RMI Guide Mike King and his team reached the summit of Denali, 20,310' today around 6:35 PM PT. Their June 4th Expedition met in Anchorage and has spent the last several weeks, acclimatizing, climbing and waiting out the weather. Their patience and perseverance paid off today.
Congratulations to the team!
Awesome work to the whole team!! We have done our best to follow the hike and send good vibes to Alex and the team. Make it back safe so we can hear about the adventure ~ Matt & Malin
Posted by: Matthew A Lewis on 6/24/2018 at 6:53 pm
Friday, June 22, 2018 - 7:45 pm PT
It's been a Tale of Two Camps, either the Camp all sits together or they rally up the same piece of terrain at the same time. We were second on the fixed lines and after an initial moment of flailing we got to 16,200' for a break. The remainder of the day had us climbing the West Buttress into 17 camp with amazing views of the Peters Glacier and North Summit of Denali. Light wind made some of the exposed ridge sections feel more exposed. Today was a good lesson in keeping toes and fingers warm because we didn't set any records for the 14-17 leg. Everyone is nestled in their tents drying out boots and gloves.

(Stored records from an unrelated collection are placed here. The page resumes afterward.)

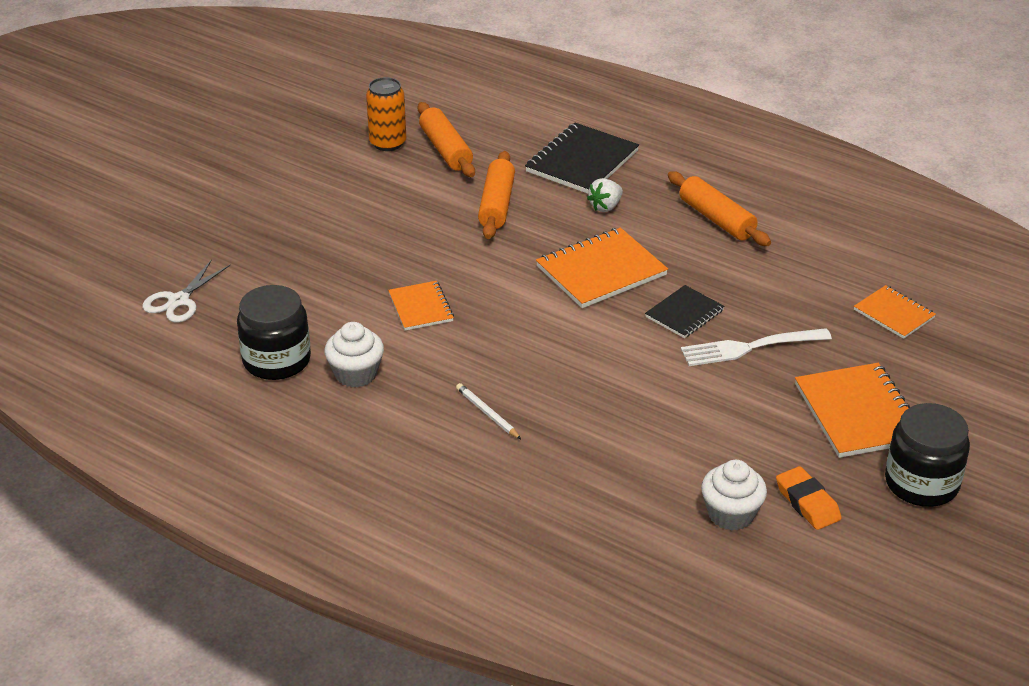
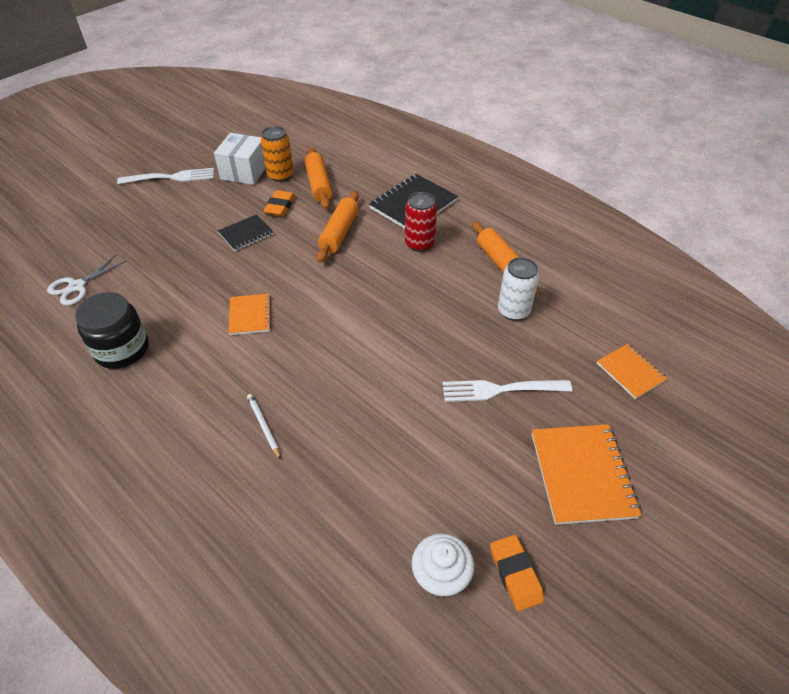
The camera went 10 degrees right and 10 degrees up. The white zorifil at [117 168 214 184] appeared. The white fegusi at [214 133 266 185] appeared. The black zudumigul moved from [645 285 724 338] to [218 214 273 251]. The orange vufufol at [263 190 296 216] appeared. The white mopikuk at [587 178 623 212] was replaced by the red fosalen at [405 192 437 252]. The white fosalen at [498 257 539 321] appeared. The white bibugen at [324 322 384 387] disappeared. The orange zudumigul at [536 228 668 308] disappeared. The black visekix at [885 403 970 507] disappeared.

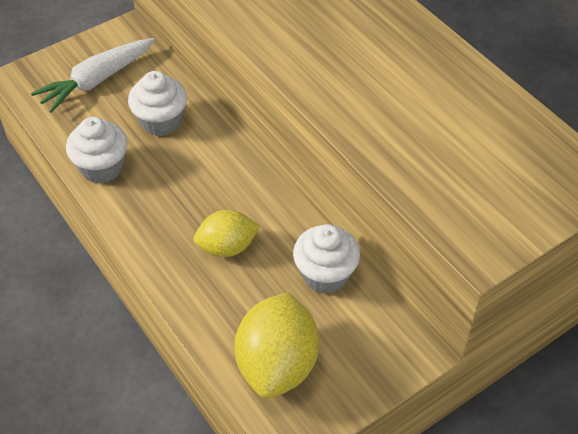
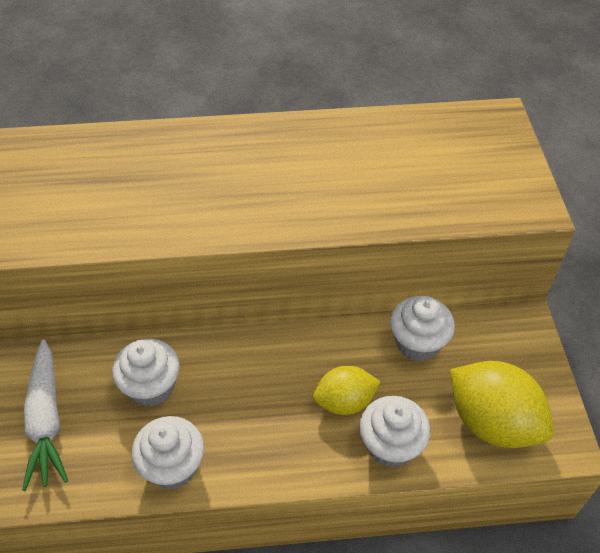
The camera went 60 degrees left and 0 degrees up. The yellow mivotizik at [193 210 260 257] turned 60 degrees clockwise. The white bibugen at [359 396 431 468] appeared.

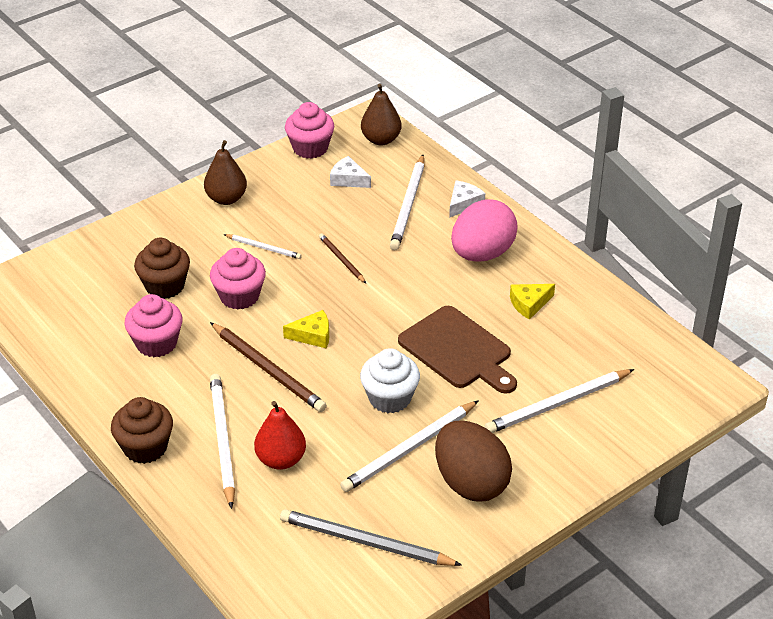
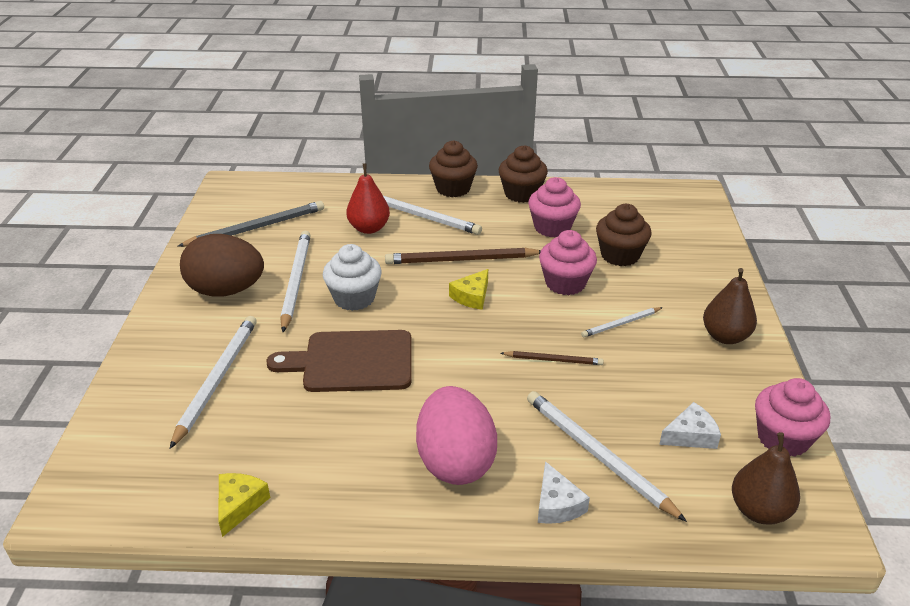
The camera went 130 degrees right and 5 degrees down. The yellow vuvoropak moved from [510 284 555 320] to [219 473 270 537]. The brown bibugen at [499 145 548 203] appeared.

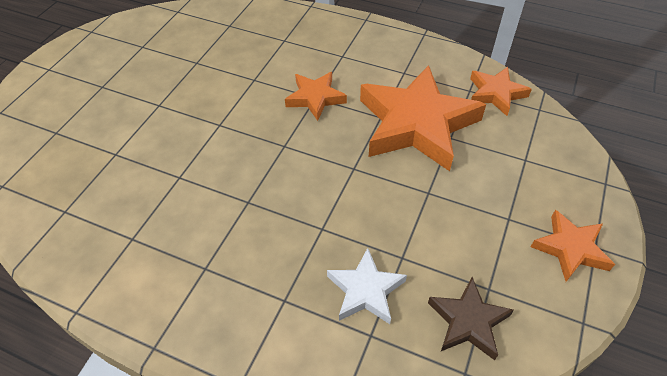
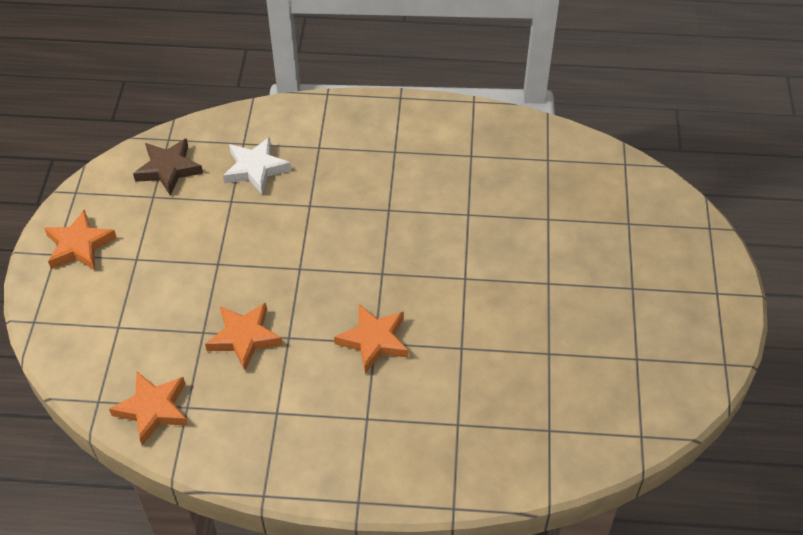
The camera went 160 degrees right and 0 degrees up. The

Dinner, hydration, sleep and hopefully we'll be heading for the summit on Saturday.
RMI Guide Mike King
Thursday, June 21, 2018 - 10:04 PM PT
Yup, just another weather day here at 14,000' Camp on Denali. Snow and calm air the entire day. Breakfast was ate, coffee drank and cards played throughout the day in the Posh. We were hopeful this low pressure system was breaking up tomorrow. Instead it looks to be a Saturday to Monday window. We'll wake up at 5 am and check the weather. Fingers crossed we can get to 17 camp and be on the summit Saturday.
RMI Guide Mike King
Woo hoo! Looks like you may get a break in the weather soon? No recent JT type 2 adventures to report.. Thinking of all you guys on the homestretch! Hopefully you’ll be on that summit soon. Hugs!
Wednesday, June 20th - 8:18 pm PT
We woke to clouds and snow at 14K Camp today. We were hoping for clear weather to make a carry to 17K Camp; unfortunately, the winds up high prevented us from getting on the fixed lines. We eventually went for a walk up towards 15,000' to stretch our legs and lungs. The Team got a spectacular view of Genet Basin and the lower Kahiltna Glacier. We are back in camp now and continue to hang out at 14K. The forecast has been accurate for 17K and above but not so for 14K Camp. We'll need to see decreasing winds up high to make our move and if we don't get that in a few days the only option will be to descend.
RMI Guide Mike King
Congratualtions! So happy you all made it. I’m sure you had the most amazing view this morning. I’m so proud of you, Adam!
Posted by: Sarah May on 7/28/2018 at 9:05 am
Congrats on the memorial climb and summit! I’m really proud of the team and guides. Mike King is a certified badass! Adam and Garth, another notch. Booya!